The advice not to judge people sounds good on a very superficial reading, but a bit of judgement indicates its impracticality. I suspect that most people, middle class or otherwise, have not forgotten your “principle”, they’ve instead thought about what it implies and rejected it on practical grounds.
Tracy W
Feb 17 2012 at 11:52pm
Tom West:
I hardly think that aiding lazy and irresponsible people will assist said people in becoming strong enough to avoid the traps of laziness and irresponsibility.
I’m not sure what the point of this statement is. Success depends on actual work, not merely on the ability to do so. All the ability in the world won’t do you any good if you don’t use it.
And how do you know which other people can’t study hard and work hard, and which other people can but simply chose not to? How about if the ability, and the decision, to study hard and work hard, is something that can be built up over time, like muscles? So you start off with the ability to study a very little bit, you then chose to study a very little bit, you become better at making yourself study a very little bit, so your ability to study moves up to being the ability to study a little bit, repeat, until you have the ability to study hard? After all, that’s how people gain the ability to lift great weights, by repeatedly lifting weights they can lift and continually pushing their boundaries. Abilities are not invariant to past work. It strikes me that your ability to study hard and work hard may well be the result of some great personal virtue (I know I’m not very good at making myself study hard and/or work hard, I have to use all sorts of tricks to accomplish such things).
I think what matters here is the definition of disadvantages. You earlier said that “those who fortune has allowed to be … strong enough to avoid the traps of laziness and irresponsibility” have a moral obligation to aid those not so fortunate.
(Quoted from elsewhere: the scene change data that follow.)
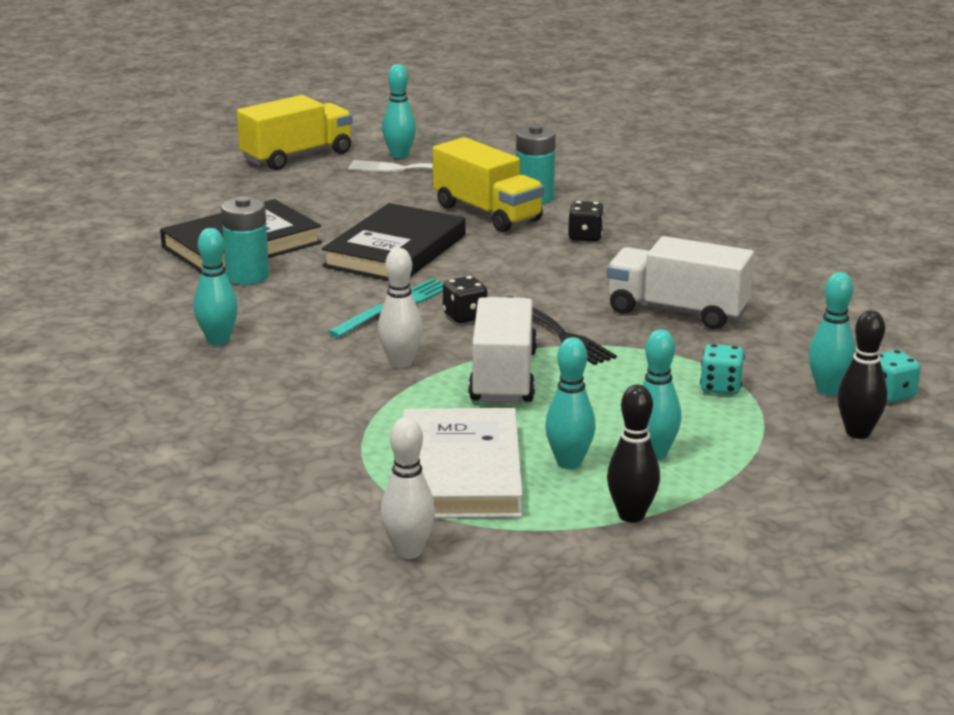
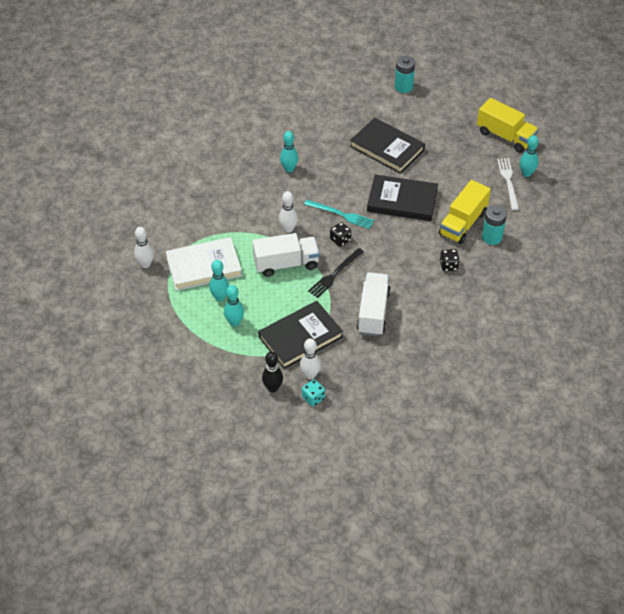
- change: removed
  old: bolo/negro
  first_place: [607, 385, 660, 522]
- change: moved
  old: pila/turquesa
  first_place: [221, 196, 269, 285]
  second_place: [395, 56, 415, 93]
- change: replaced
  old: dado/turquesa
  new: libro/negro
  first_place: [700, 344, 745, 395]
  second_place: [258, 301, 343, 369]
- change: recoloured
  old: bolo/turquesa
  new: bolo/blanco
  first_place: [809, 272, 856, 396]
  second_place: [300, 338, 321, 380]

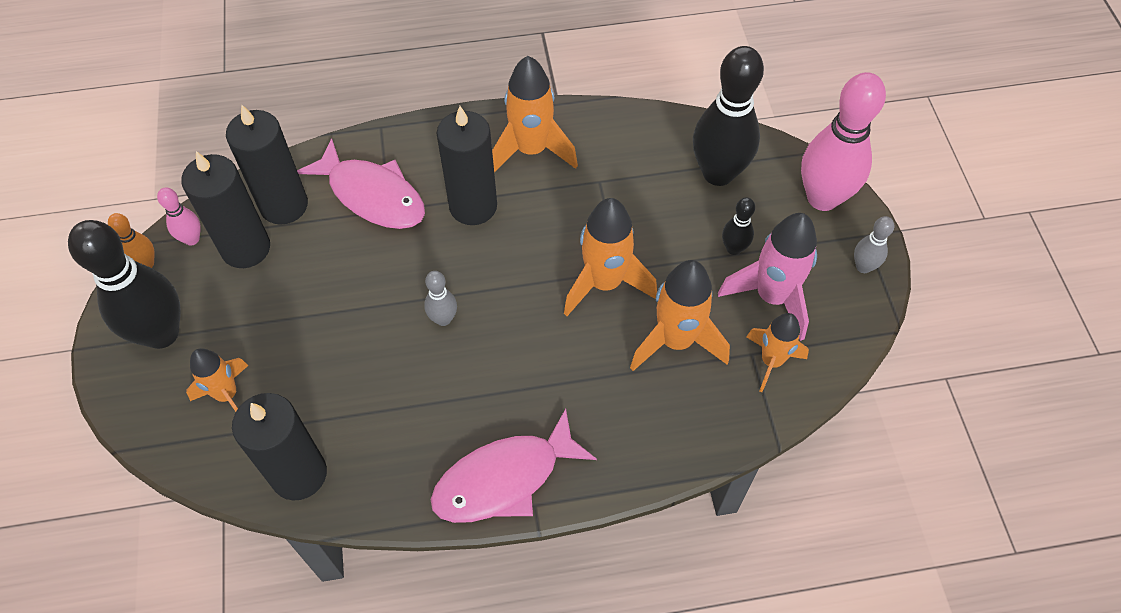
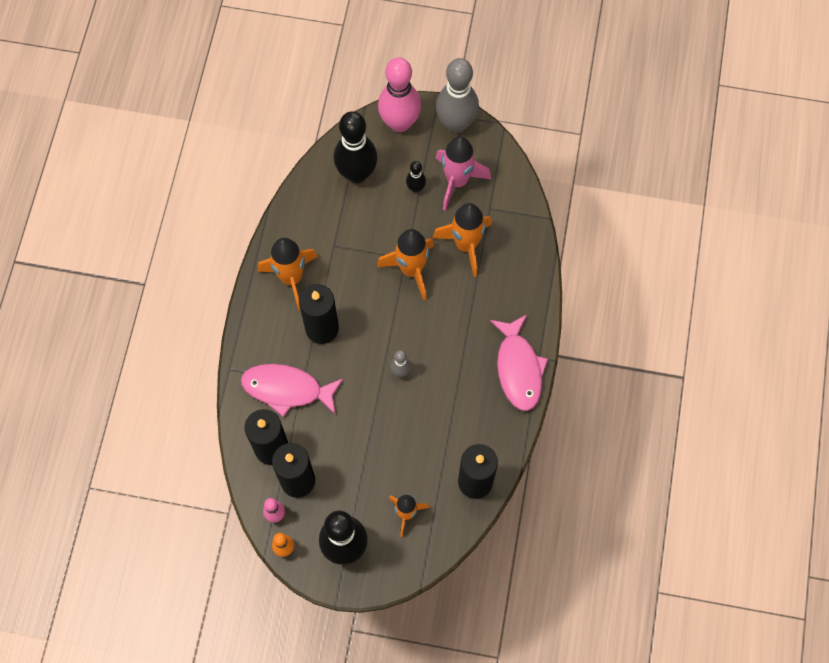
- change: removed
  old: cohete/naranja
  first_place: [746, 313, 809, 392]
- change: turned
  old: pez/rosa
  first_place: [297, 138, 425, 229]
  second_place: [241, 364, 344, 417]
  degrees: -135
- change: resized
  old: bolo/gris
  first_place: [854, 216, 894, 273]
  second_place: [436, 58, 479, 133]
  factor: 2.17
I think that most of us who emphasis personal responsibility consider that assisting those who fall into the traps of laziness and irresponsibility is a disadvantage to said people, that it makes said people less capable.
I don’t know about you, but I know people who have grown up knowing that they would inherit wealth (from rich relatives), and never had to work. They typically don’t succeed, they never settle to a job. I know enough about my own tendencies to laziness to suspect that in that situation I would be the same, I would likely have not accomplished what I have.